Entre 1994 et 2004, cette compétence a été élargie à treize Etats et 240 millions de personnes supplémentaires. Cet élargissement, ajouté à l'augmentation du nombre de requêtes relatives aux Etats qui étaient déjà parties à la Convention avant 1994, a conduit à une croissance très forte du nombre de plaintes déposées auprès de la Cour : plus de 10 000 requêtes lui ont été soumises en 1994, 34 500 en 2002, 43 500 en 2005. Malgré l'importante réforme opérée fin 1998 par le protocole n° 11, qui a véritablement fondé la Cour telle qu'elle existe aujourd'hui, la Cour ne parvient pas à traiter l'ensemble de ces plaintes dans un délai raisonnable.
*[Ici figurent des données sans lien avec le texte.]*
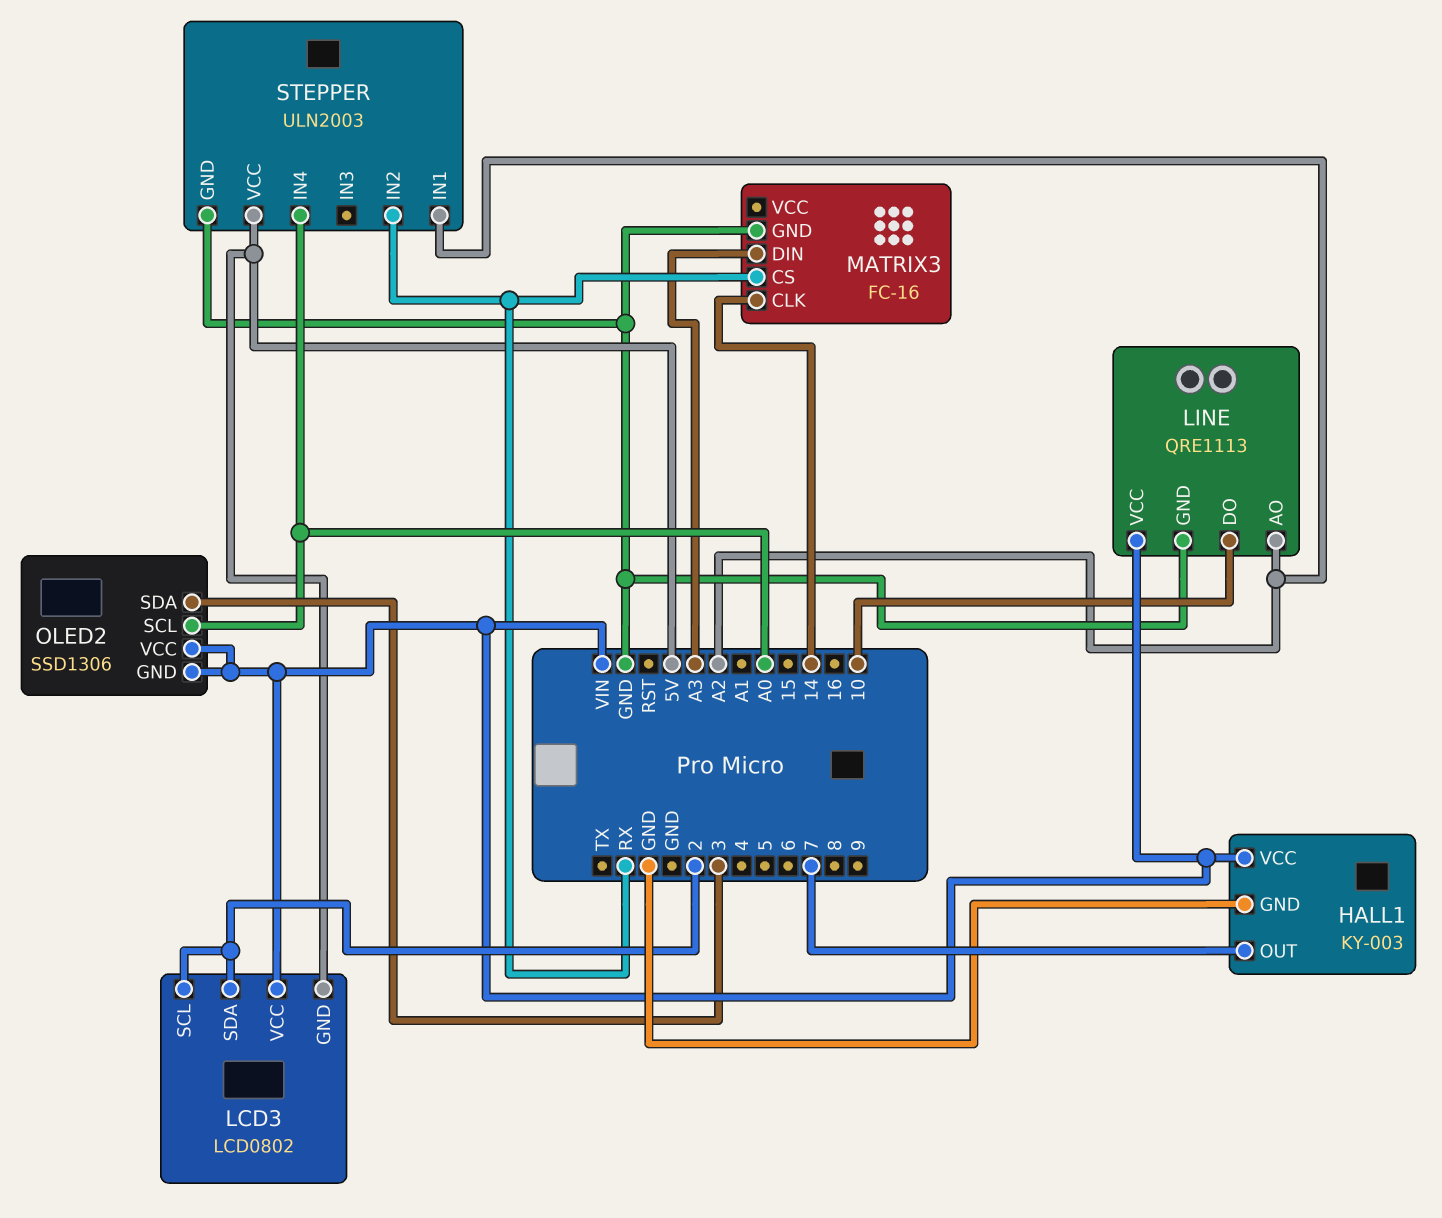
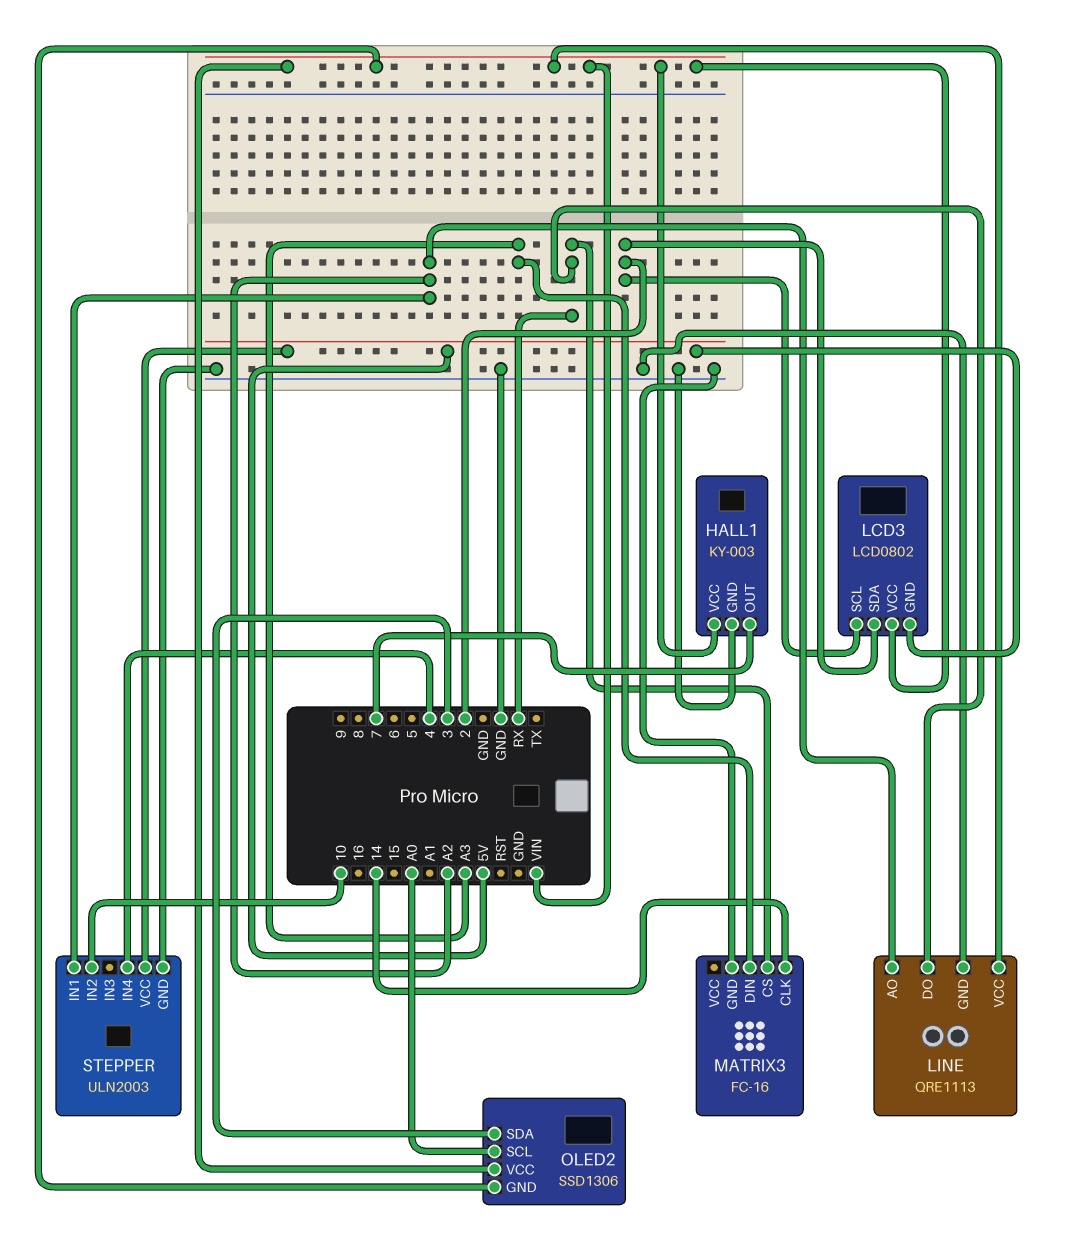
LINE pin DO: 10 -> RX
STEPPER pin IN2: RX -> 10
STEPPER pin IN4: A0 -> 4

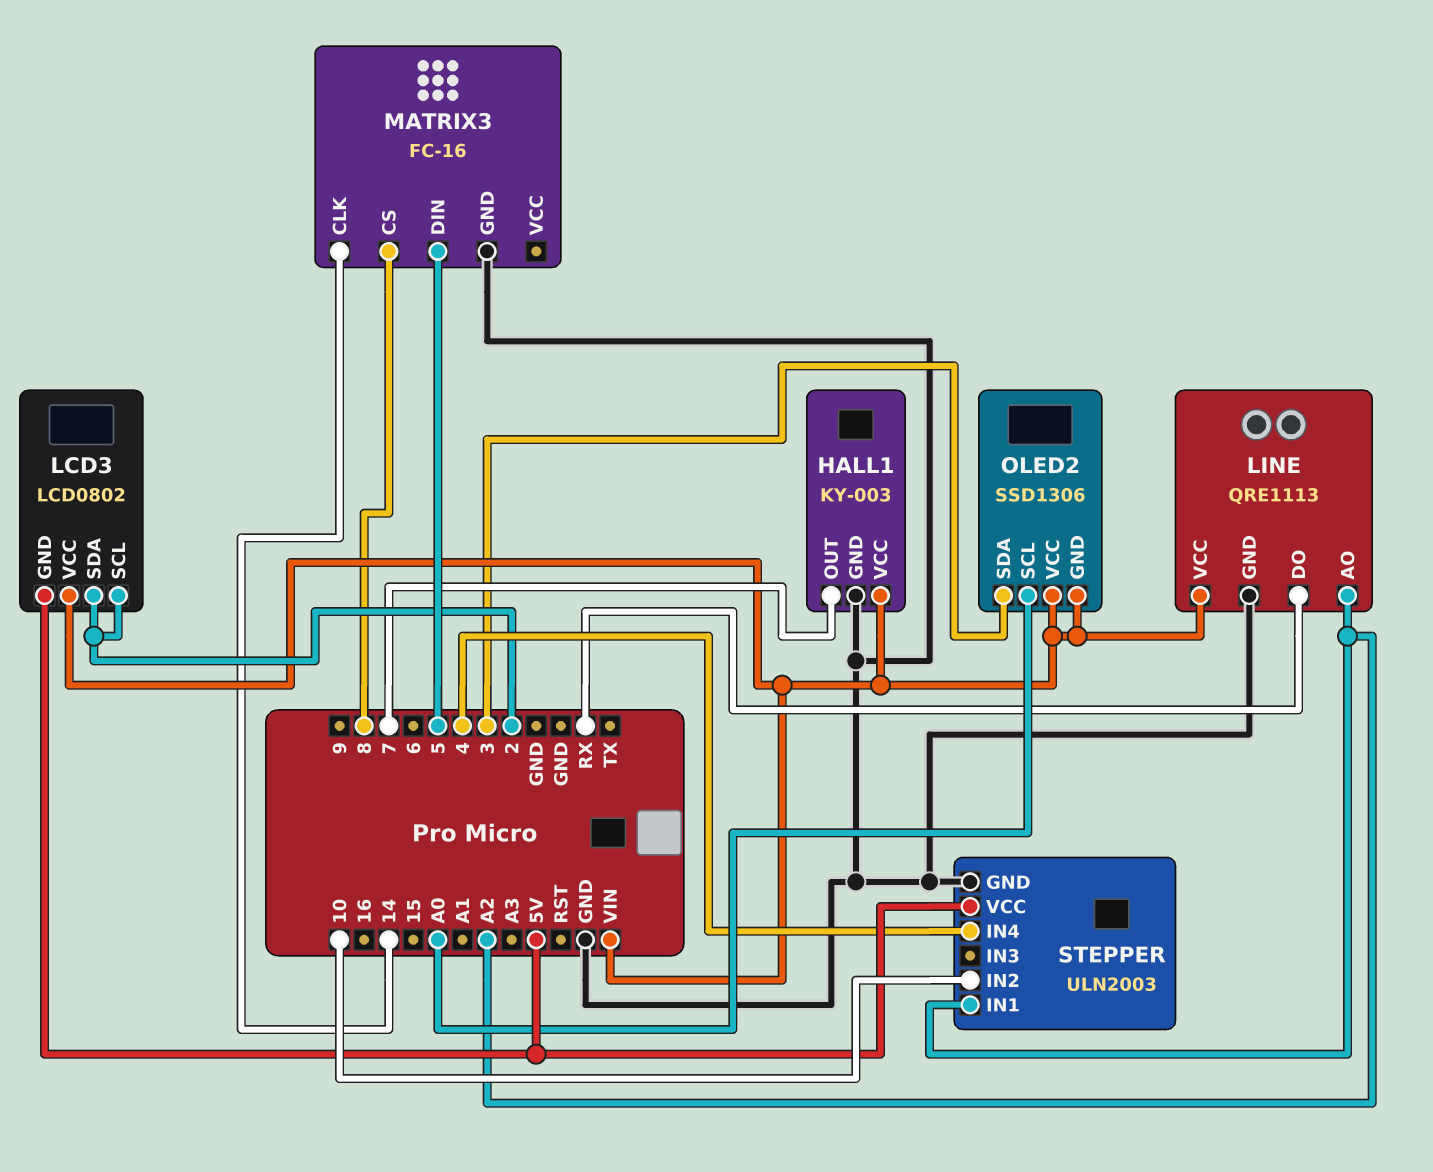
MATRIX3 pin CS: RX -> 8
MATRIX3 pin DIN: A3 -> 5

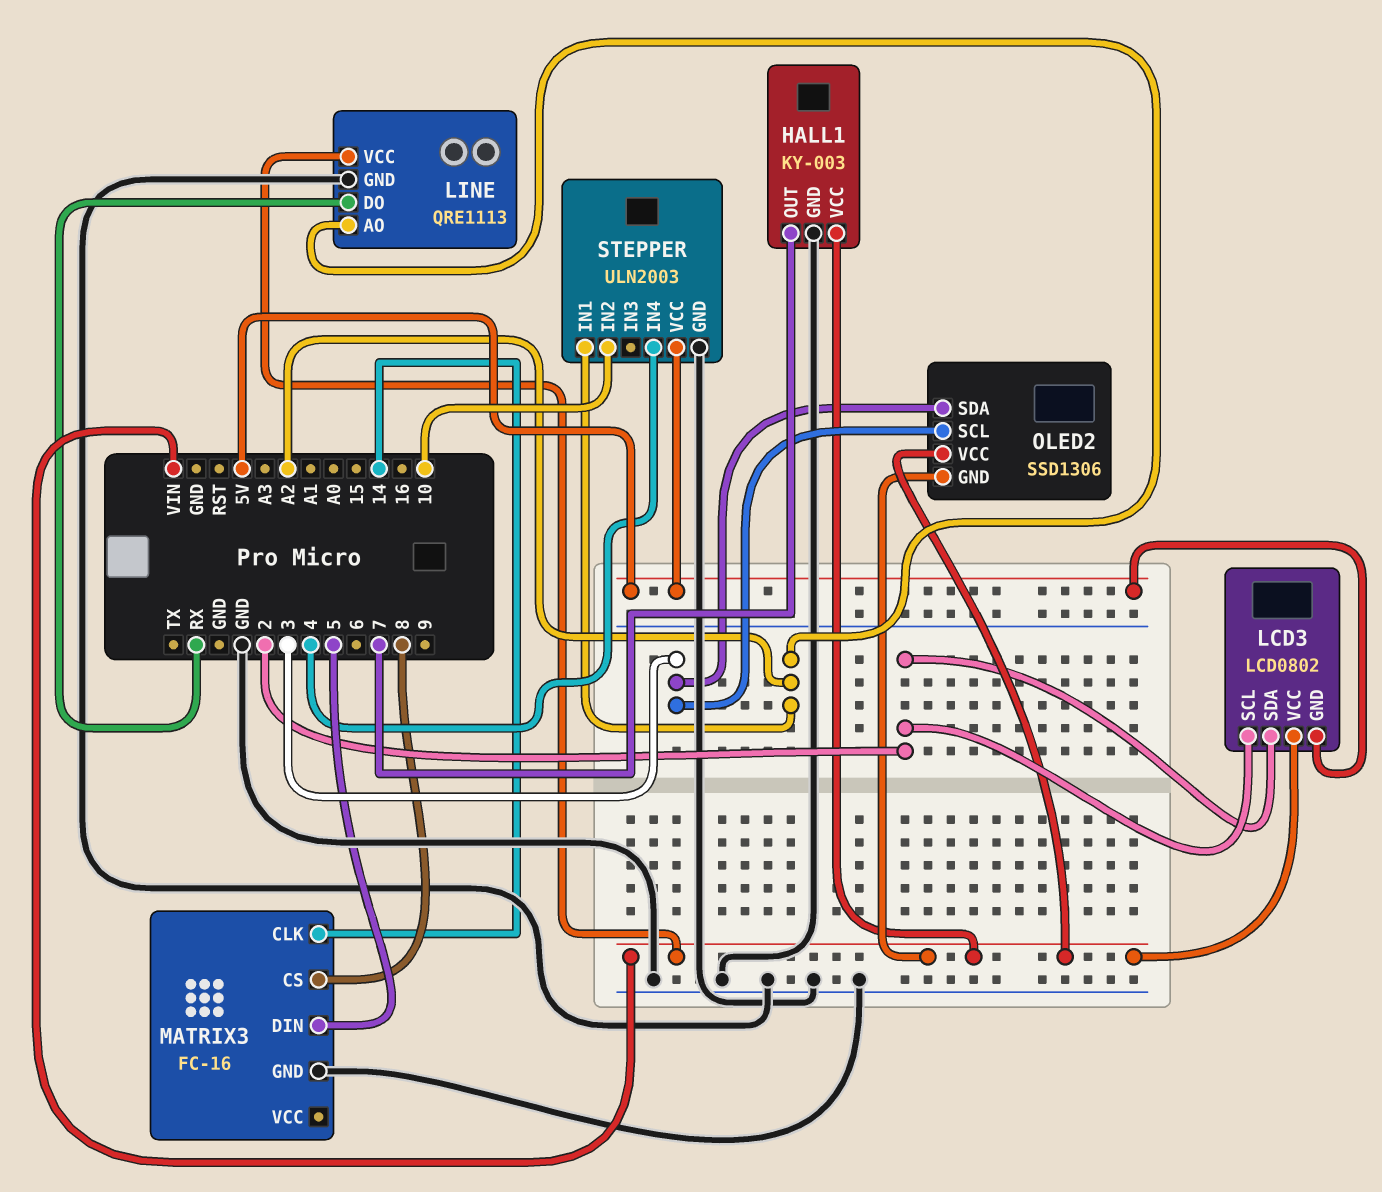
OLED2 pin SCL: A0 -> 3

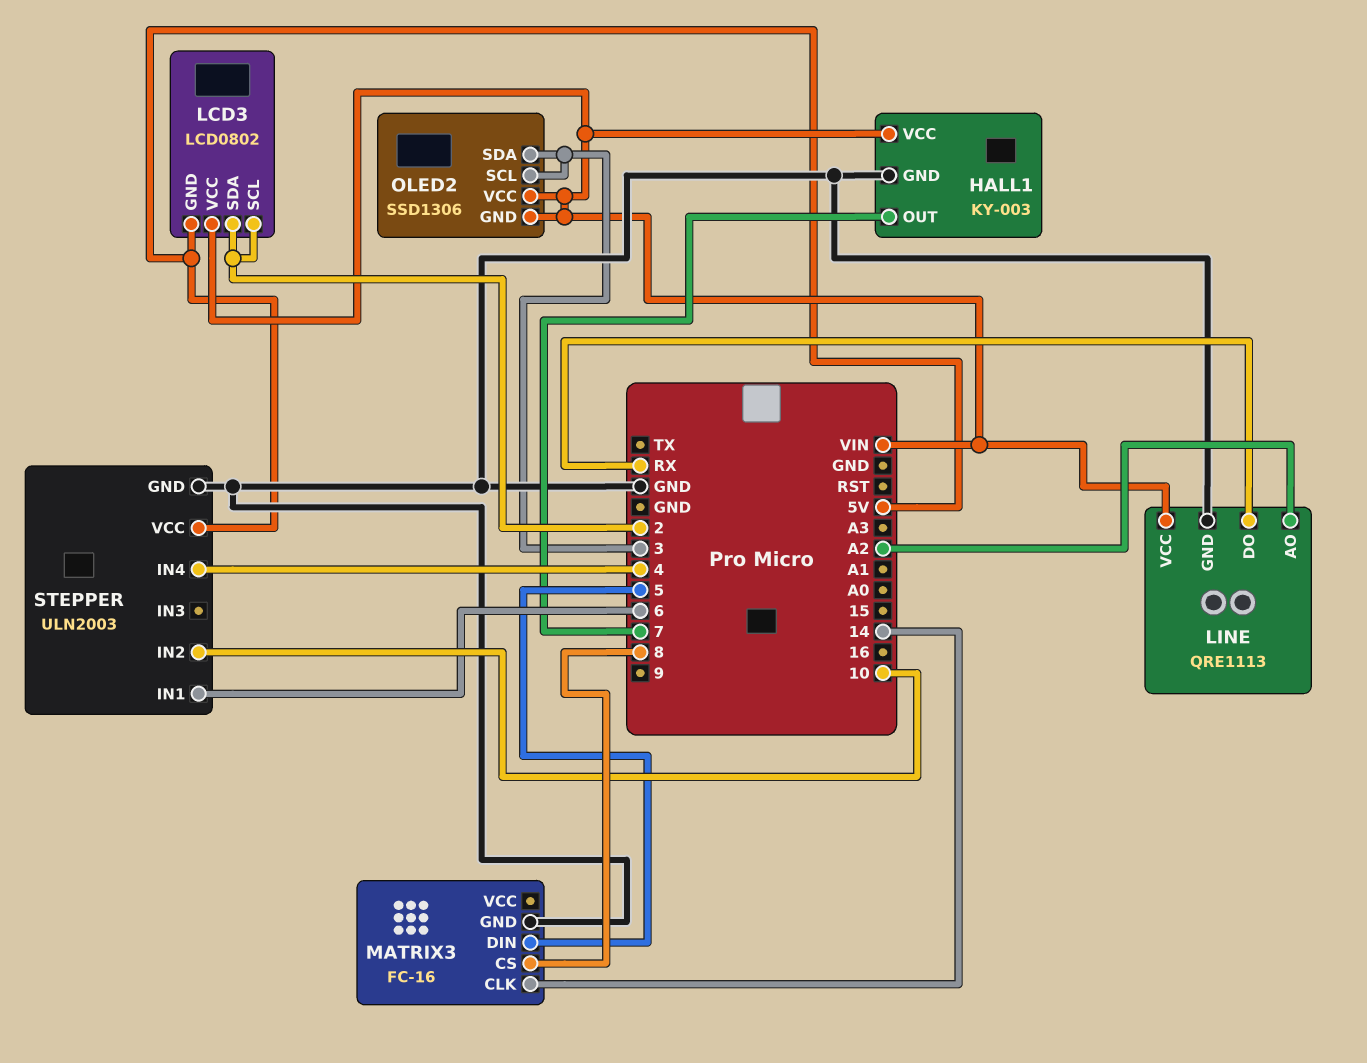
STEPPER pin IN1: A2 -> 6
Fin 2005, plus de 60 000 plaintes étaient pendantes devant la Cour, dont 16 500 devant une Chambre, c'est-à-dire devant la formation qui peut les déclarer recevables et les juger au fond. En fait, plus de 95 % des requêtes sont déclarées irrecevables et 60 % des décisions au fond portent sur des affaires répétitives, sur le principe desquelles la Cour s'est déjà prononcée.
Il était donc devenu urgent de revoir la procédure de filtrage des requêtes et de réduire le délai de traitement des affaires. Une réflexion a été lancée en novembre 2000 et a abouti, le 13 mai 2004, à la signature du protocole n° 14 amendant la Convention. Ce Protocole vise principalement à corriger les lourdeurs du fonctionnement actuel de la Cour afin de lui permettre de respecter des délais raisonnables de traitement des requêtes et de donner aux quarante-six juges les moyens de se concentrer sur les affaires réellement intéressantes au regard des objectifs de la Convention.
Tout d'abord, les capacités de filtrage de la Cour seront renforcées et les affaires répétitives seront traitées plus rapidement. Alors que, actuellement, seul un comité de trois juges peut déclarer une requête irrecevable, lorsque son caractère irrecevable est évident, le Protocole crée une formation de juge unique qui pourra juger de l'irrecevabilité d'une plainte. Le juge unique ne pourra pas juger d'une requête contre l'Etat au titre duquel il a été élu et il sera déchargé de sa fonction de rapporteur par un membre du greffe. Grâce au juge unique, les requêtes évidemment irrecevables pourront être traitées beaucoup plus rapidement.
Pour accélérer le traitement des affaires répétitives, c'est-à-dire qui font « l'objet d'une jurisprudence bien établie de la Cour », le comité de trois juges pourra désormais non seulement les déclarer recevables (ce que seule une chambre de sept juges peut faire actuellement) mais aussi se prononcer sur le fond. Il aura le droit, mais pas l'obligation, d'inviter le juge élu au titre de l'Etat concerné par l'affaire à siéger en son sein. Ainsi, seules les affaires véritablement nouvelles seront soumises à une chambre de sept juges.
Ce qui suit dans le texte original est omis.